I was hard at it today. That’s been the focus lately – figuring out how to sell things directly from my website, without handing a cut to platforms that don’t care about me. It’s fiddly work. Satisfying. I was thinking about the potential of my site, the things it could do. And I was also thinking about its actual track record: 23 years of writing, artwork, products that sell for real money. Valuable material. Material I’ve created, that others have valued enough to pay for.
And a thought landed that I couldn’t shake: if I got run over tomorrow, nobody would know what’s in here.
Not just the writing and not just the art. Not just the products. But the raw, human stuff too. Drawings I made in hospital during my breakdown – drawings I’ve spoken about publicly, drawings that have found their way into talks and newsletters. Also: the personal stories other people have shared with me about over the years. All of it, sitting here in categories and tags that only make sense to me.
I sat with that thought for a while, fidgeting with the pens on my desk. Then a more specific one came into focus.
My wife and daughter don’t have the faintest idea what the word Textpattern even means.
They know I work on my website. They know (I think?) that it matters to me. But if they had to find anything in here – access the shop, pull down those hospital drawings, or even just log in – they wouldn’t know where to start. And they wouldn’t know who to ask.

Probably only two people in the world could help – fellow Textpattern enthusiasts I’ve collaborated with over the years, who understand this weird, wonderful tool well enough to untangle what I’ve built. Their names are in my head. Not written down anywhere my family would find.
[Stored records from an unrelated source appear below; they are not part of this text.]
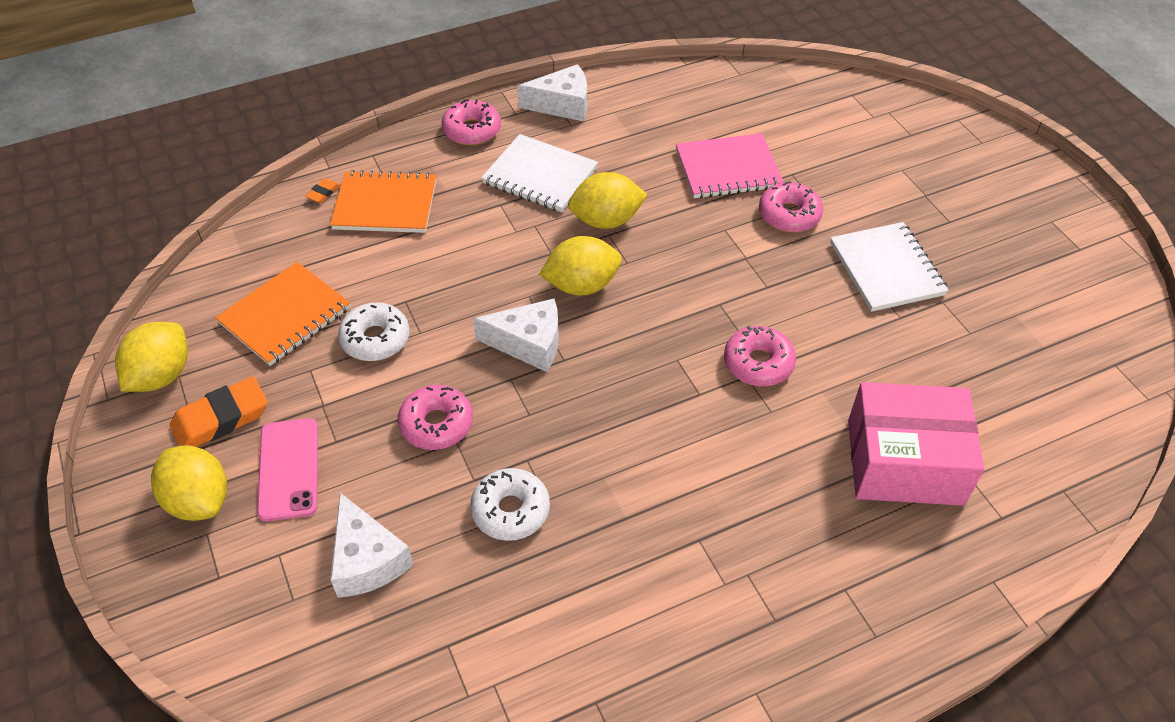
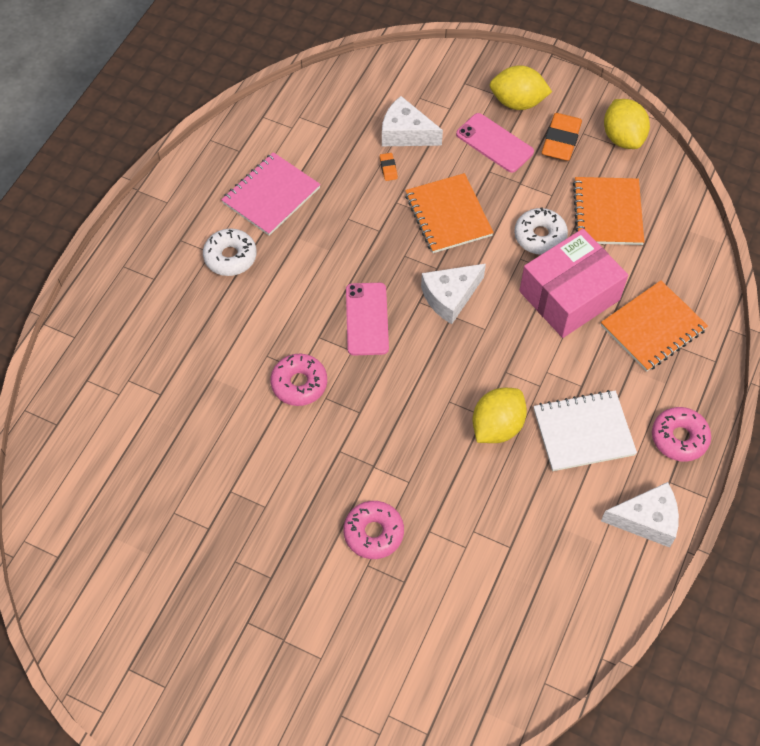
camera: 140 degrees right, 10 degrees up
(323, 193) = (703, 306): orange eraser -> orange eraser (388, 168)
(436, 424) = (448, 215): pink donut -> orange notebook
(510, 510) = (361, 200): white donut -> white donut (230, 257)
(562, 104) = (646, 520): white cheese -> white cheese turned 135 degrees counterclockwise
(581, 285) = (460, 360): yellow lemon -> none
(633, 378) = (367, 319): none -> pink phone
(728, 169) = (456, 548): pink notebook -> pink notebook (271, 195)
(886, 269) = (266, 531): white notebook -> none
(904, 461) = (164, 377): pink box -> pink box (569, 296)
Not even mentioned, probably, in any conversation they’d have overheard.
So the thought became heavier: it’s not just that the map would be lost. It’s that the people who could read the map wouldn’t even know they were needed.
There’s no drama in this realisation. No urgency to fix it immediately. Just a quiet weight I’ve been carrying without noticing, and today I noticed.
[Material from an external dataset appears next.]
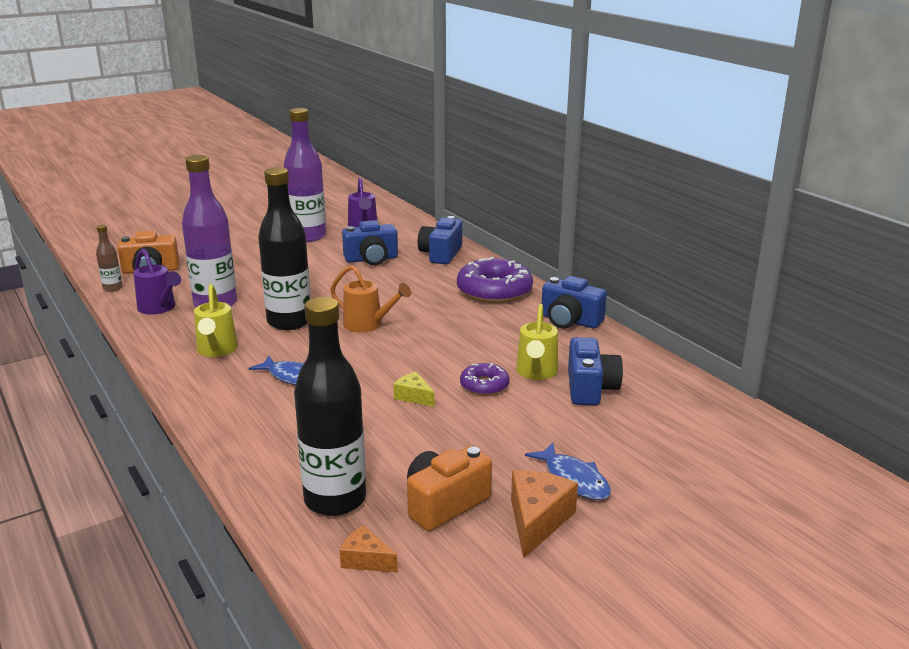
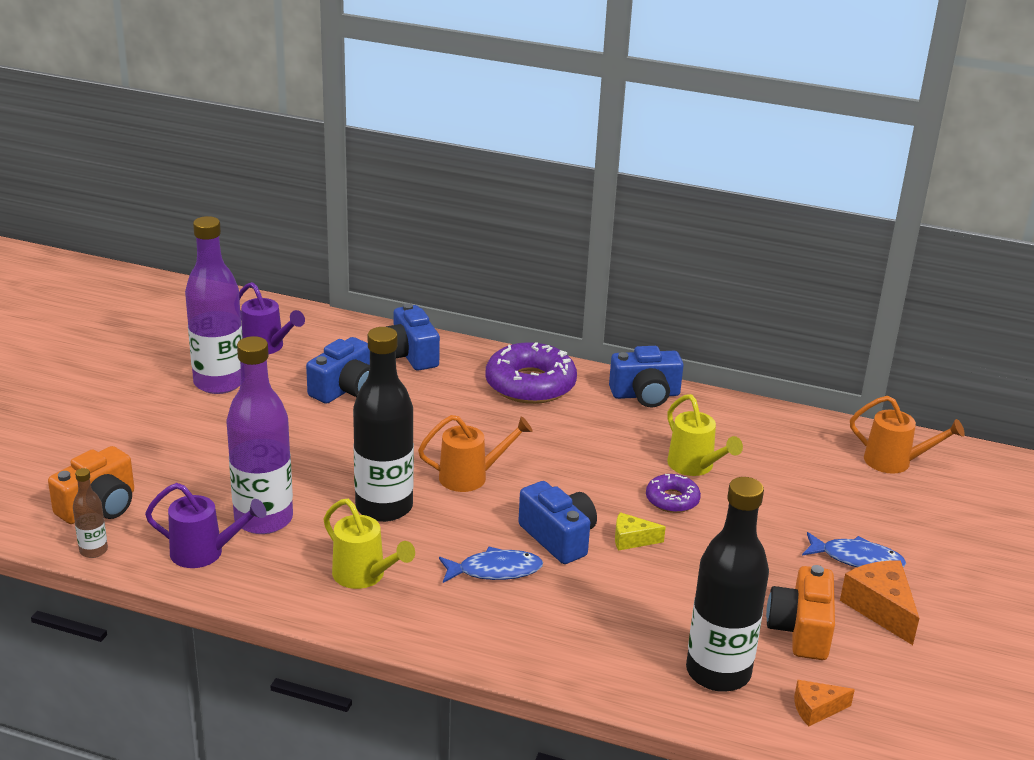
camera: 40 degrees left, 5 degrees up
(590, 388) = (756, 464): blue camera -> blue camera (558, 538)
(721, 430) = (894, 462): none -> orange watering can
I think about why I build this way. Why I chose the hard path instead of the easy one. Why I tinker and tweak and refuse to settle for modular, off-the-shelf solutions. It’s the same reason I draw by hand instead of using filters. The same reason I teach by showing the messy process, not just the finished piece. I’m fascinated by the how. The technique behind the thing, the layers underneath it.
But that fascination comes with a cost. The more you build something that is truly yours, the less anyone else instinctively understands it.
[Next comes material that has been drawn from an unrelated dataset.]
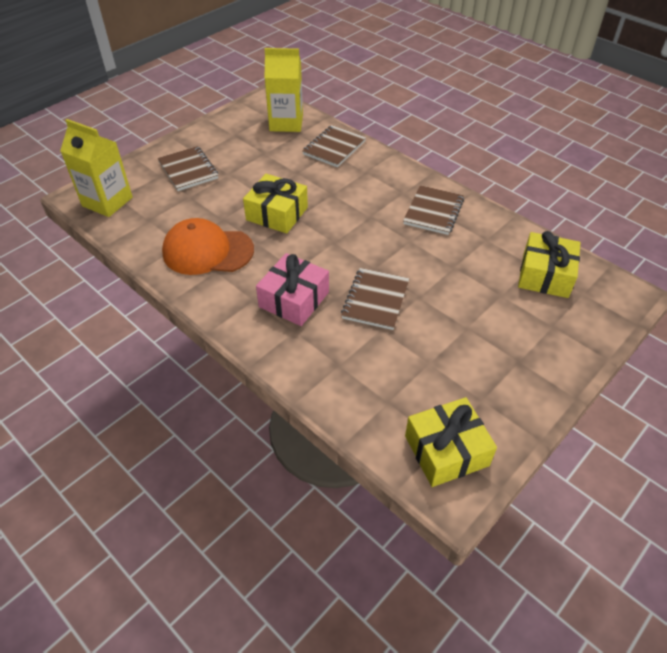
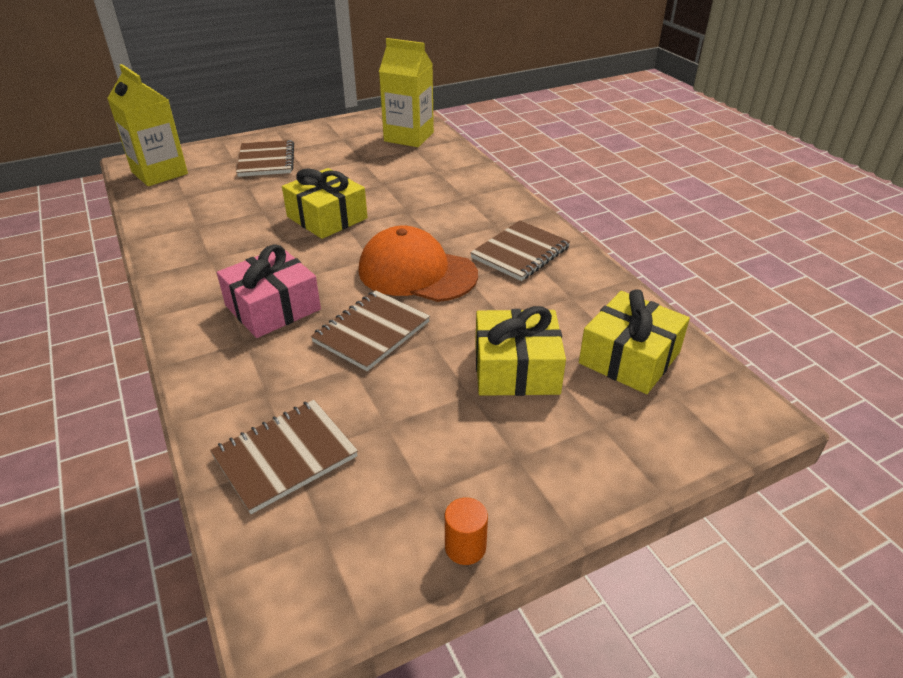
camera: 20 degrees right, 10 degrees down
(207, 251) = (219, 238): orange cap -> orange cap (417, 272)
(334, 148) = (445, 168): brown notebook -> brown notebook (285, 456)
(446, 450) = (323, 548): yellow gift -> yellow gift (516, 369)
(523, 424) = (465, 547): none -> orange cylinder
I’m not sure what to do with this yet. Maybe I start leaving breadcrumbs: write more openly about what’s here and how it’s put together. Share something, just as I regularly encourage others to do when they talk about creating some kind of legacy, writing some kind of memoir.
At the very least: maybe I write down those two names somewhere my wife and daughter would think to look.
For now, I can start by saying it out loud for the first time:
My website is an extension of my mind. Like my mind, only I know how to navigate it (at least: somewhat). It holds technical stuff but also some of the most personal things I’ve ever made.